Между тем в поведении Морица и его дамы были замечены не совсем обычные манеры. Просыпались они и вставали очень рано и очень рано вечером запирались в палатке. Но, видимо, сразу спать не ложились, потому что еще долго сквозь стены палатки разносились по лесу иностранная речь и звуки джаза. Они крутили транзистор, заглушая свой шепот.
Работники кемпинга услужливо предлагали туристам горячие завтраки и ужины, кондитерские изделия, приглашали их в ресторан, но они никак не реагировали на приглашения, опасаясь покинуть свое убежище в непредусмотренное для этого время.
Обслуживающим персоналом было также замечено, что два туриста уж больно много пишут и что их явно раздражают предлагаемые услуги. Таким образом, у работников кемпинга, связанных с обслуживанием этих туристов, сложилось твердое убеждение, что Мориц и его спутница делают какое- то тайное дело. И они написали заявление в органы КГБ.
Перед обедом Ибрагим доложил, что десять минут назад Мориц заходил на центральный почтамт.

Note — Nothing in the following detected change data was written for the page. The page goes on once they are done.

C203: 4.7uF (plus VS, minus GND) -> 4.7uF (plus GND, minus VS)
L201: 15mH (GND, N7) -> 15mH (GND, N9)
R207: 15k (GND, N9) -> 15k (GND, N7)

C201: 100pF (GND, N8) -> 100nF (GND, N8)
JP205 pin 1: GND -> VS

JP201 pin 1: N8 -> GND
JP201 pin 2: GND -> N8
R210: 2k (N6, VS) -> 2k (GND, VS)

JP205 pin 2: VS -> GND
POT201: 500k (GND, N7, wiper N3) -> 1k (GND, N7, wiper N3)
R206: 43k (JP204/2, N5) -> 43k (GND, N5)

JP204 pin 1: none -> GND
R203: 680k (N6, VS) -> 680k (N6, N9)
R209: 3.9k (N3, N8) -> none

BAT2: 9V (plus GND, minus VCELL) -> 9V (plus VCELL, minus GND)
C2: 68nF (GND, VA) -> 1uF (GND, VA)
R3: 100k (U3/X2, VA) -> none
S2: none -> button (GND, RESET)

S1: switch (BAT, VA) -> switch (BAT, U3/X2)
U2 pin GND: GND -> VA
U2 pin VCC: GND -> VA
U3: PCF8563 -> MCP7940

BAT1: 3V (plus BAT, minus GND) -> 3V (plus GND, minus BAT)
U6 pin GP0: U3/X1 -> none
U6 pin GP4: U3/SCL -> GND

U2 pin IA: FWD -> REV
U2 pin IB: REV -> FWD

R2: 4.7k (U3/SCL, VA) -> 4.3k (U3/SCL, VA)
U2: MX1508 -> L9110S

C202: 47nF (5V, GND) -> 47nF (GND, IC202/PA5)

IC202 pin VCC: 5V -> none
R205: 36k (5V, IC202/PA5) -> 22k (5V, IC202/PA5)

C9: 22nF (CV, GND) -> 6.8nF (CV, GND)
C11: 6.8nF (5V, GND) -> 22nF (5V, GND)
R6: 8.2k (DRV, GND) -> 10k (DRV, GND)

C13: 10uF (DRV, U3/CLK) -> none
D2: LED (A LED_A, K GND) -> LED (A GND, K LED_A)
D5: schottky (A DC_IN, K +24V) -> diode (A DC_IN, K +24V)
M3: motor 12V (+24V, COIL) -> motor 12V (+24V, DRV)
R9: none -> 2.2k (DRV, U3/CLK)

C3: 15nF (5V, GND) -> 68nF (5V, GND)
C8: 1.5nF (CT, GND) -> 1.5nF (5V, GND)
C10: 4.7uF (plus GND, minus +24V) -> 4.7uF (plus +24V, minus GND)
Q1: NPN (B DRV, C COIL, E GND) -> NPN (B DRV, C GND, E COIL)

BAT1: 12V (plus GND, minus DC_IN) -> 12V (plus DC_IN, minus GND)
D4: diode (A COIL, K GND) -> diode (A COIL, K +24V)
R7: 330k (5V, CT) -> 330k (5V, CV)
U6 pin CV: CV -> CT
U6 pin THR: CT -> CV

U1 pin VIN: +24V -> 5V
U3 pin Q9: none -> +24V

Повертелся у почтового ящика, прошелся вдоль окон, но, ничего не отправив и ничего ни у кого не спросив, вышел на улицу, сел в машину и снова вернулся в кемпинг.
Обусловив время дальнейшей связи, я вышел из управления и зашагал в сторону почтамта. Знакомое волнение снова охватило меня.
В просторном зале, как всегда, было людно. Часть посетителей шумно хлопотала у посылок с фруктами, тут же заколачивая фанерные ящики и нанося на них адреса. Другие стояли в очереди за письмами до востребования, отправляли переводы и телеграммы.
За большими овальными столами сидели люди, что-то писали. Каждый был занят своим делом каждый спешил…
Пройдя по залу, я подошел к окошечку с надписью: «Продажа марок, конвертов, открыток», купил конверт, сел к столу и не спеша вывел на конверте свой собственный адрес.
«Интересно, когда получу это письмо?» — с улыбкой подумал про себя.
Сидевшая рядом молодая девушка несколько раз резко повернулась в мою сторону, по-видимому, проверяя, не подглядываю ли я в ее бумаги. Я отвернулся, заклеил конверт, подошел к ящику. Задержался, делая вид, что смотрю через стекло двери на улицу. Напряг зрение.
Да, сомнений не оставалось: моя тоненькая черточка на левом заднем углу ящика для писем, нанесенная желтым карандашом, была перекрещена такой же едва заметной желтой чертой.
И вдруг все прошлое, все пережитое как бы озарилось ярким светом. Я снова увидел грозный, суровый лик невидимых, но жестоких боев, боев, которые длятся и день, и ночь потому, что эти бои — неустанная схватка с хитростью и коварством врага.